Regardless, this has been a tremendous educational experience for me. I appreciate the opportunity that forced me out of my comfort zone and learn, with gusto, with intricacies of a foreign culture. Shopping alongside locals for produce in open-air marketplaces and challenging my culinary skills with a limited palette was empowering. But most of all I will remember the medical enlightenments. I embraced the importance of the physical examination, a lesson that will be passed along, albeit painfully, to my students at the Carver College of Medicine. One patient here was saved and another was lost based completely on intravenous access. I will take a renewed interest in practicing, and encouraging my students to practice, placing intravenous lines. I have considered ultrasound to be a useful tool in the “high tech” emergency department but scoffed at its use in remote, technology starved regions of the world. Additionally, as a member of the emergency medicine generation that immediately preceded the advent of required POCUS training, I dismissed ultrasound skill as something for the “young bucks” in our field. Now I see that it has tremendous potential in all settings as a replacement for other forms of imaging (x-ray and computed tomography), rather than the complementary role it plays in our country. And I also have learned that head lamps kick ass, big time.
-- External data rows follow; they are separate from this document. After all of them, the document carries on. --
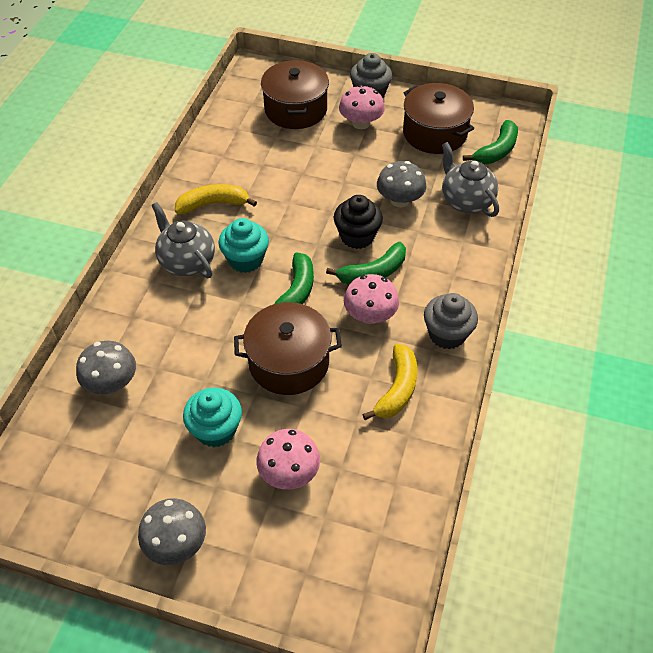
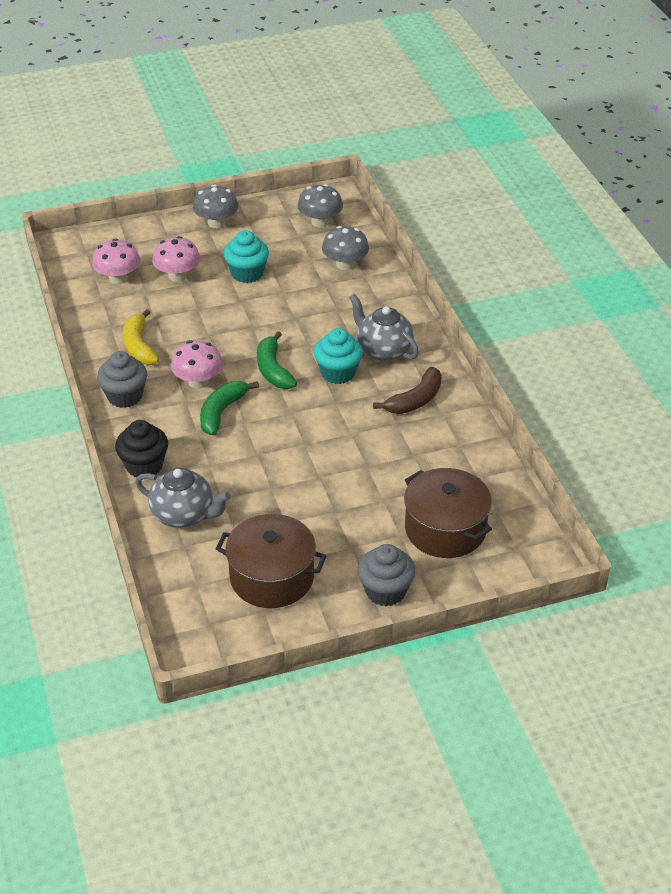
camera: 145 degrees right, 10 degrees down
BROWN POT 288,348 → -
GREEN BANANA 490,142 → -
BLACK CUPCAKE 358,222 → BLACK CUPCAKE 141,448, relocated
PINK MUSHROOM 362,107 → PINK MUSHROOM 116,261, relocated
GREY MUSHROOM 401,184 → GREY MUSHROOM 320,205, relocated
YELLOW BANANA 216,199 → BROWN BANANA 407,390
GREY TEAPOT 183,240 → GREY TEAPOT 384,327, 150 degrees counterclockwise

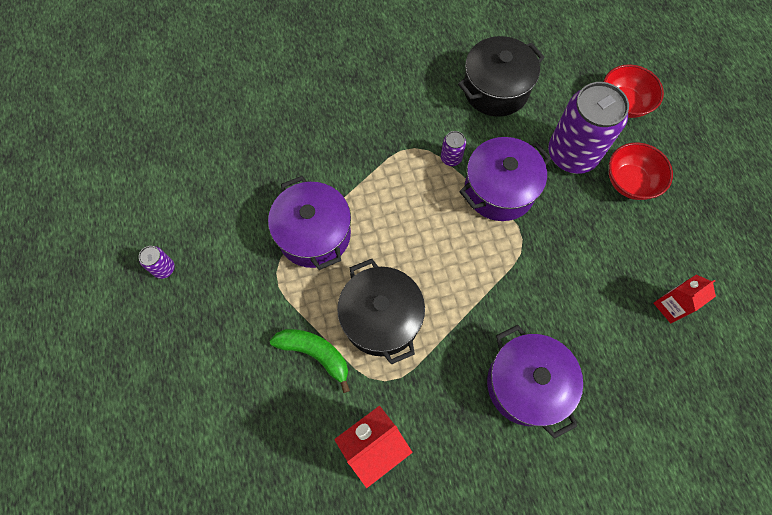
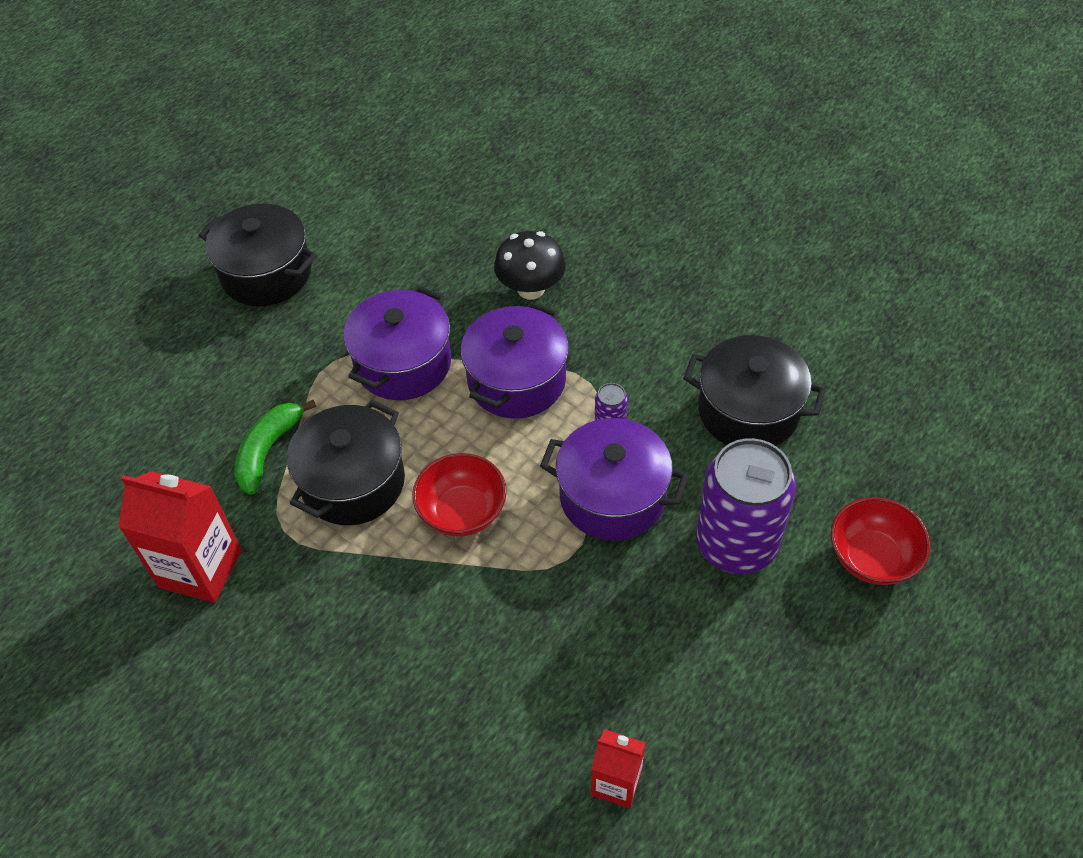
camera: 55 degrees right, 15 degrees down
- → BLACK MUSHROOM 530,265
PURPLE POT 535,382 → PURPLE POT 515,360, relocated
RED BOWL 641,171 → RED BOWL 459,495, relocated
PURPLE CAN 157,262 → BLACK POT 258,254
GREEN BANANA 310,361 → GREEN BANANA 275,447, 150 degrees counterclockwise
Will I return to Niger? I am not certain. I expect that, with time, the joys will be retained as the pains lessen. But for now I will encourage others to go, following my honest and evenhanded advice. I will certainly explore other medical mission opportunities in different countries, starting with Haiti. In 2001, I completed a degree in Tropical Medicine and Hygiene from the London School of Tropical Medicine. Until now, I had only used that knowledge in advising and teaching others about travel-related infections. Seeing tropical medicine cases in situ awoke a slumbering giant of intellectual curiosity within me. I went to London because I held a special fascination for bacteria, parasites, infestations, and environmental problems that, for me, existed only as exotic diseases in dusty textbooks. Now I have seen them in the flesh, literally, and I want more. Like romantic tales from a savvy explorer or images of a foreign land glimpsed through antique prints, the lure of tropical medicine calls to me. And I will answer.
1. Nigerien is the accepted term for a person from Niger, to emphasize the difference between that an a Nigerian from Nigeria.